What Does Proprietorship Mean? What Is Partnership in a Business? What Is Corporation Entity?
Entity Comparison
Proprietorship
Advantages
• Easy to form.• Simple to operate.
• Easy to sell the assets of the business.
• Few administrative burdens.
• No separate tax filings
Disadvantages
• Limited sources of capital.
• No limited liability.
• No continuity beyond the proprietor.
• All business net income is subject to self-employment tax.
Partnership
Advantages
• More sources of initial capital than proprietorships.
• Generally more management resources available than for proprietorships.
• Fewer administrative burdens than corporations.
• Income is generally taxed only at personal level.
• Income and loss allocations can be flexible.
Disadvantages
• Transferring interests difficult.
• No liability limitation unless a limited partner or a limited liability partnership.
• Generally, all business net income is subject to self-employment tax, even if the partner is not personally active in the partnership. However limited partners are subject only to SE tax on guaranteed payments for services.
• Income tax and basis adjustment rules are complex.
• Partners are entitled to few tax-deductible employee fringe benefits
Limited Liability Partnership
Advantages
• Favorable pass-through taxation status.
• Flexibility to structure ownership interests.
Disadvantages
• Partners may be personally liable for entity obligations, their own acts and omissions and those of persons they supervise.
Limited Liability Company (Classified as Partnership) for Tax
Advantages
• Members have limited liability.
• Number of members unlimited.
• Members may be individuals and all types of entities.
• Double taxation is avoided. Income is passed through to members under partnership tax principles.
• Members can participate in management.
• Members generally not personally liable for LLC debt (but lenders often require personal guarantees).
• Distributions do not have to be proportional to ownership percentages.
• Different ownership classes.
Disadvantages
• Limited life, often terminates on the death or bankruptcy of a member.

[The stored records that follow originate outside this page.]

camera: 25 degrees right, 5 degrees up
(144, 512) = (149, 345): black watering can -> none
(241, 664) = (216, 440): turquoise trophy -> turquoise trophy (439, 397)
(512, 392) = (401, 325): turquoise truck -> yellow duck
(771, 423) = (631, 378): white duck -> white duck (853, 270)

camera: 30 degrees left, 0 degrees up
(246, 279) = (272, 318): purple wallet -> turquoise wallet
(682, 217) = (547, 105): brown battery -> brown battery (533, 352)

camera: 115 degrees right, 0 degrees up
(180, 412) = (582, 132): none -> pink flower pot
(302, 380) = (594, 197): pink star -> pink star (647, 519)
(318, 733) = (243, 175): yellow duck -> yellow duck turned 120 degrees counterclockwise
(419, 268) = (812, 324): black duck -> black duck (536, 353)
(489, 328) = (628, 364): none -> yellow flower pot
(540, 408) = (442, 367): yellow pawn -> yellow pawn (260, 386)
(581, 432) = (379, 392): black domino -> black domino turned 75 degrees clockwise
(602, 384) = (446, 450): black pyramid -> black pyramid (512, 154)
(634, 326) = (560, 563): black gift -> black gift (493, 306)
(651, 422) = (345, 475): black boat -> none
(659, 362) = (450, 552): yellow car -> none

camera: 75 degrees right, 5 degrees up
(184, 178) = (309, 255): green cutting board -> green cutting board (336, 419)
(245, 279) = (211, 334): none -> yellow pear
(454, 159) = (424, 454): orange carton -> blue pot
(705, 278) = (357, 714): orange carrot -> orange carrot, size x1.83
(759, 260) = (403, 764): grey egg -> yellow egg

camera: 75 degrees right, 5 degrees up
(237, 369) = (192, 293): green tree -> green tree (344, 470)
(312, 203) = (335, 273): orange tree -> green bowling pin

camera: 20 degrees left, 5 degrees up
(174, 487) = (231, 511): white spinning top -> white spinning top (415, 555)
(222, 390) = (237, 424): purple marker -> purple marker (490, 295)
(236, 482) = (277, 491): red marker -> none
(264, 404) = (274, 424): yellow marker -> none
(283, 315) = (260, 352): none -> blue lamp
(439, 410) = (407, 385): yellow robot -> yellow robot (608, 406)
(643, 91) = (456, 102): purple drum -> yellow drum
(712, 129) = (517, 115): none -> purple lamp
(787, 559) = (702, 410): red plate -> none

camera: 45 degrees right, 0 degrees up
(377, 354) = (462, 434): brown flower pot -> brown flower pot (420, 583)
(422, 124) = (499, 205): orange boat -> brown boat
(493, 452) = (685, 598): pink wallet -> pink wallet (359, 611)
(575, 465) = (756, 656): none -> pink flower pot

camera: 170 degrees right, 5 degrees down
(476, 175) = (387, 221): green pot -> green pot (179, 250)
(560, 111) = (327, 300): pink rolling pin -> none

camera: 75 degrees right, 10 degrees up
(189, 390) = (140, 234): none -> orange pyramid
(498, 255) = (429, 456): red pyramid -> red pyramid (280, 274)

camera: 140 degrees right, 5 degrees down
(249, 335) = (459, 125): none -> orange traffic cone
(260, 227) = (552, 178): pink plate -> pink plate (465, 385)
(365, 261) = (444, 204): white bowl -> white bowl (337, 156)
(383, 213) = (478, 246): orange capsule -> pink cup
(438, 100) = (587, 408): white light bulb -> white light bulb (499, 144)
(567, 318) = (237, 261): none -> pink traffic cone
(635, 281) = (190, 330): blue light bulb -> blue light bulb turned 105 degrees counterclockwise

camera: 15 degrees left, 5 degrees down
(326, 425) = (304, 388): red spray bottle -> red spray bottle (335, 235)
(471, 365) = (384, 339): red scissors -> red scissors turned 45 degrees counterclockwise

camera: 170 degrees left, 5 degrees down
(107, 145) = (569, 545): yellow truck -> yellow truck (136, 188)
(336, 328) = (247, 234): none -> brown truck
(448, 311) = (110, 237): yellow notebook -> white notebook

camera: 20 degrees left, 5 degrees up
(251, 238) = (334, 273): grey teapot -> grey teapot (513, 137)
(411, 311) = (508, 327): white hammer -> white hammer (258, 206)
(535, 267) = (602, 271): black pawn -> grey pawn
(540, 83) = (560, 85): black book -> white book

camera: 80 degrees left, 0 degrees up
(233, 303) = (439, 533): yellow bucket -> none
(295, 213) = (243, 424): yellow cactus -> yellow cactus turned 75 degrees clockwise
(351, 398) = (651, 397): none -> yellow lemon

• Transferring interests is difficult.
• Not all industries or professions can use LLCs.
• LLC laws vary by state.
• The various state LLC laws are relatively new and less tested in nontax matters compared to state corporation laws.
• For tax purposes, the complex partnership rules apply.
• Members will often be subject to self-employment tax.
Corporation
Advantages
Can raise capital through the sale of stock.
• Owners have limited liability.
• Unlimited corporate life.
• Relatively easy to transfer ownership interests.
• Generally have more management resources.
• S corporation income passed through to owners and taxed at the individual level.
• For C corporations, most dividends are taxed at a favorable 15%/20% (or lower) federal rate at the individual level. However, dividends may be subject to an additional 3.8% net investment income tax.
• C corporation owner-employees may receive the full array of employerprovided tax-free fringe benefits.
• Distributions from S corporations usually payroll tax free.
Disadvantages
• C corporation income is taxed and dividends are taxed to owners.
• Administrative burdens.
• Difficult to form.
• Dissolution can trigger tax.
• Borrowing may be hard unless stockholders guarantee debt.
• S corporations limited to 100 shareholders.
• S corporations can have only one class of stock.
• S corporations can’t have corporate, partnership or nonresident alien shareholders.
• S corporations generally must choose a calendar year.
• More-than-2% S shareholders pay taxes on certain fringe benefits.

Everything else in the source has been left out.